The final stage in organizing is the use and maintenance phase. A functional system occurs when your habits are in place—you’re on auto-pilot. You automatically put your clothes back where they belong without even thinking about it. But here’s the trick: you also need to factor in maintenance. What happens when you buy a new jacket, shirt or pair of pants? Does it go into the closet with the rest of your clothes, or do you pull out a tired and faded garment on the spot? Using this type of one-in-one-out system is just one example of how to maintain your organized space going forward. The use and maintenance phase involves selecting specific strategies that will help you keep up your organized spaces (and enjoy their benefits!), as well as tweak your systems if you find they don’t work for you.

Another thing to keep in mind during this final phase is this: life changes can necessitate a change in organizing systems, too. Let’s say you get a new job. Your old job required you to wear business attire to work every day, and the dress code for your new job is business-casual. This change requires some changes in your closet—new clothes will come in, old clothes will go out, and you may need to rearrange things so the garments you wear most often have prime real estate or are easiest to access in your closet. In a nutshell, this change in employment will ultimately require you to circle back to the project phase, and redefine the organization in your closet. Without recognizing this…you may wonder why your closet organization is unraveling before your eyes.

The Phases Apply to Paper, Too

The need to organize our paper is similar to the need to organize our stuff in a couple of ways – one: it’s the busy-ness of our modern lives that doesn’t always leave us time to keep our paper and our stuff organized, and two: these same three phases of organization apply to both. Let’s take one simple but incredibly helpful paper organizing system, the collection system, and use it as an example.

  • The Project Phase: During the project phase you recognize the need for a collection system—a single spot to corral the new paper that makes its way into your home on a daily basis. Recognizing the need for this (as you gaze upon multiple piles of paper in heaps around your home), setting up your system is the natural next step. First, you select a collection container, such as an in-box, and decide the best location for it. This step, selecting the best location, will aid in the next phase – new habits to support your new system.
  • The Habits-Creation Phase: During the habits-creation phase you begin using your new collection system, placing all the new paper that comes into your home into one container every single day. To effectively use the in-box or whichever collection container you choose, you will need to go through that container every single day, funneling your paper through your paperwork systems (such as the action system, reference system or archive system). (These systems, by the way, are covered in detail in the Paper Clutter workshop.)
  • The Use + Maintenance Phase: During this phase you continue to use your system, evaluate its effectiveness, and refine it. Do you need a secondary collection container for your kid’s schoolwork, instead of mixing the schoolwork with the bills? Is the container in the best spot…or do you find yourself still leaving un-dealt-with papers in piles around your home? Is your collection container too big, allowing you (erroneously) to feel okay about not emptying it every single day? In a nutshell, during this phase, you evaluate whether you need to tweak your system, or focus on creating the habits that will support using the system effectively going forward.

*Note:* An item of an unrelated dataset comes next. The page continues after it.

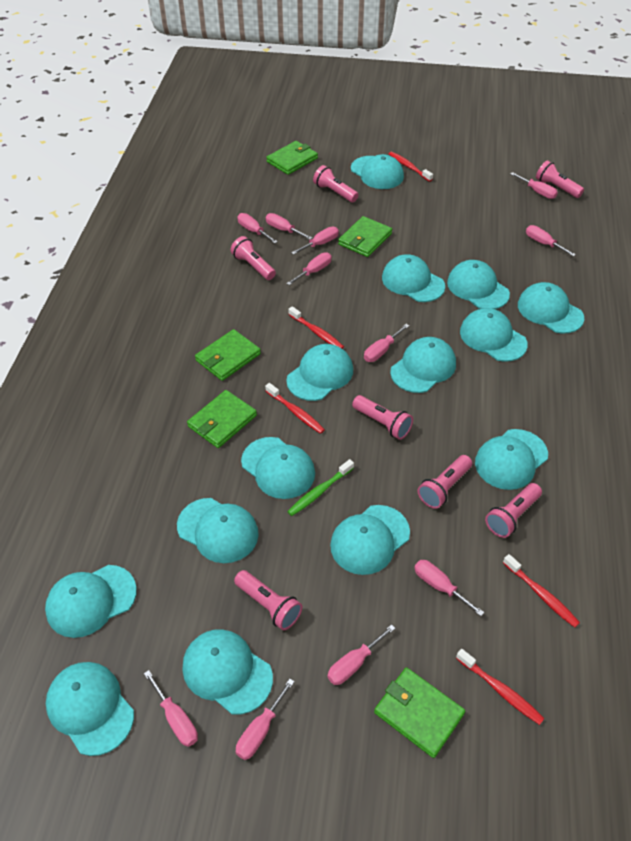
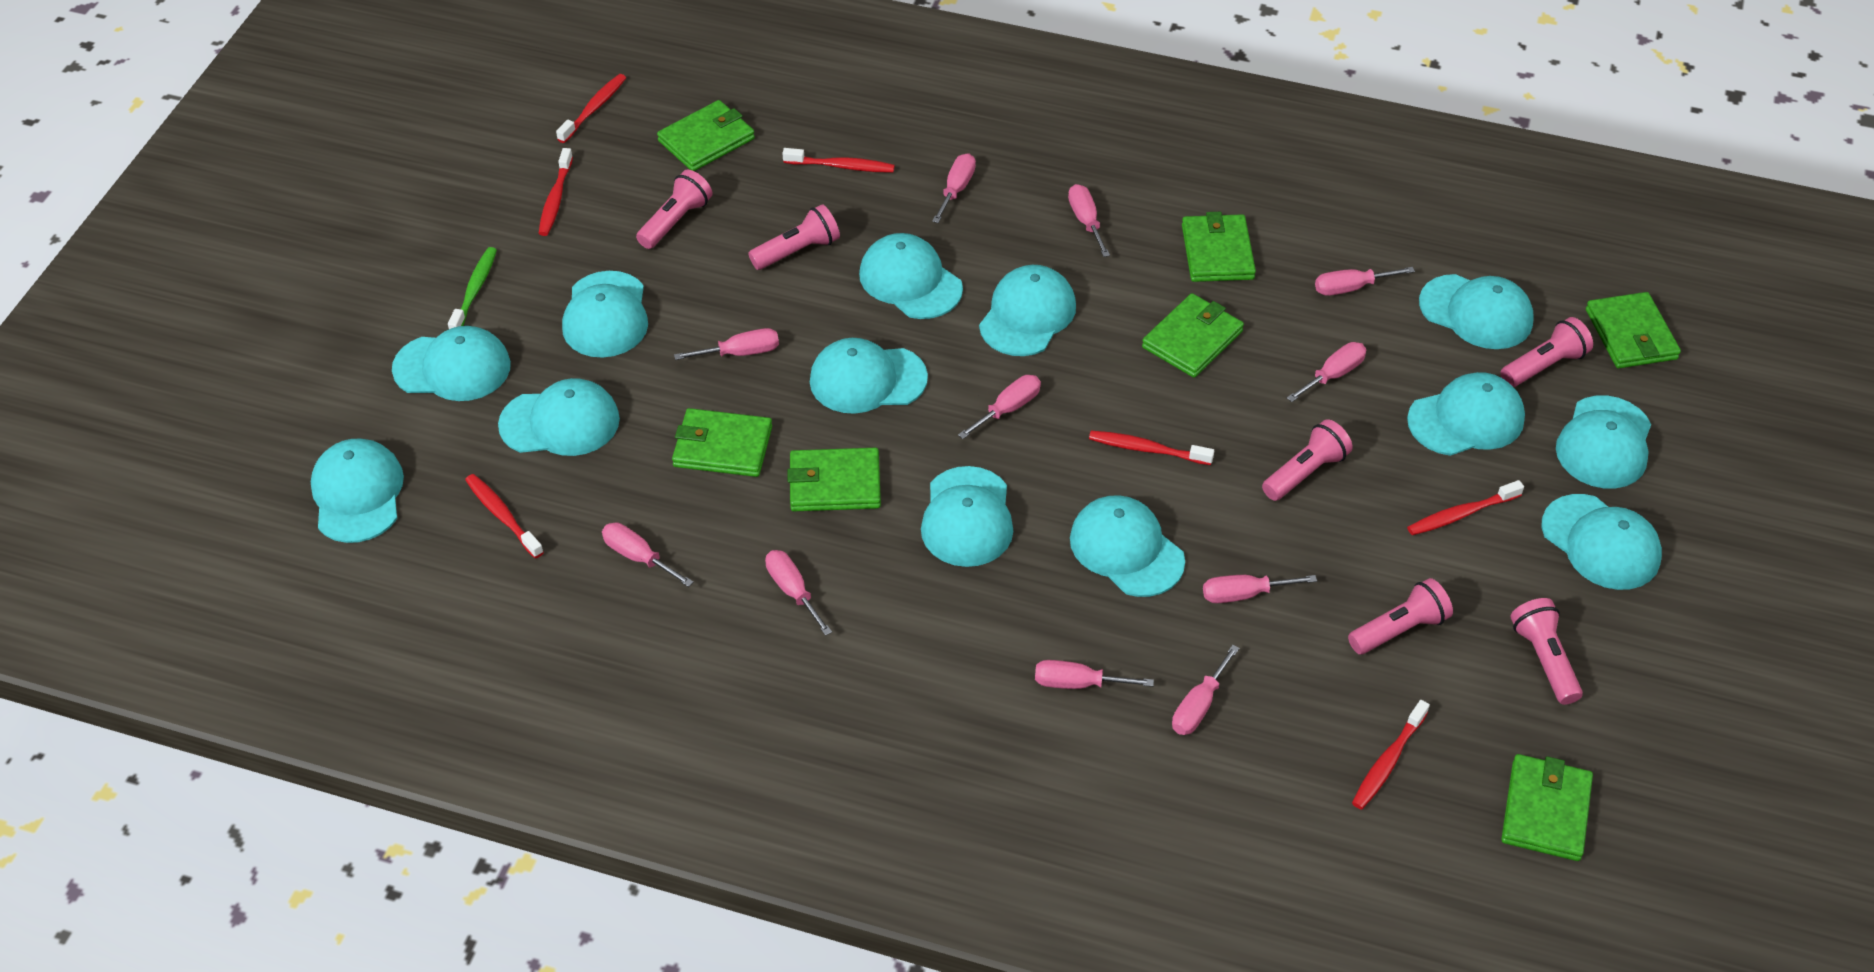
green wallet: 5 -> 7
pink flashlight: 7 -> 6
red toothbrush: 5 -> 7
turquoise cap: 14 -> 13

Once you recognize these three distinct phases of organizing, and how they apply to the various projects in your home, you can use this knowledge to troubleshoot what isn’t working for you and, most importantly, why. Did you set up the system in a way that will work best for you during the project phase? Did you create the necessary habits to use the system effectively? So often our first step when things aren’t working is to repeat the project phase, but it could be that your systems are set up perfectly, and you just need to create the habits to use your systems more effectively.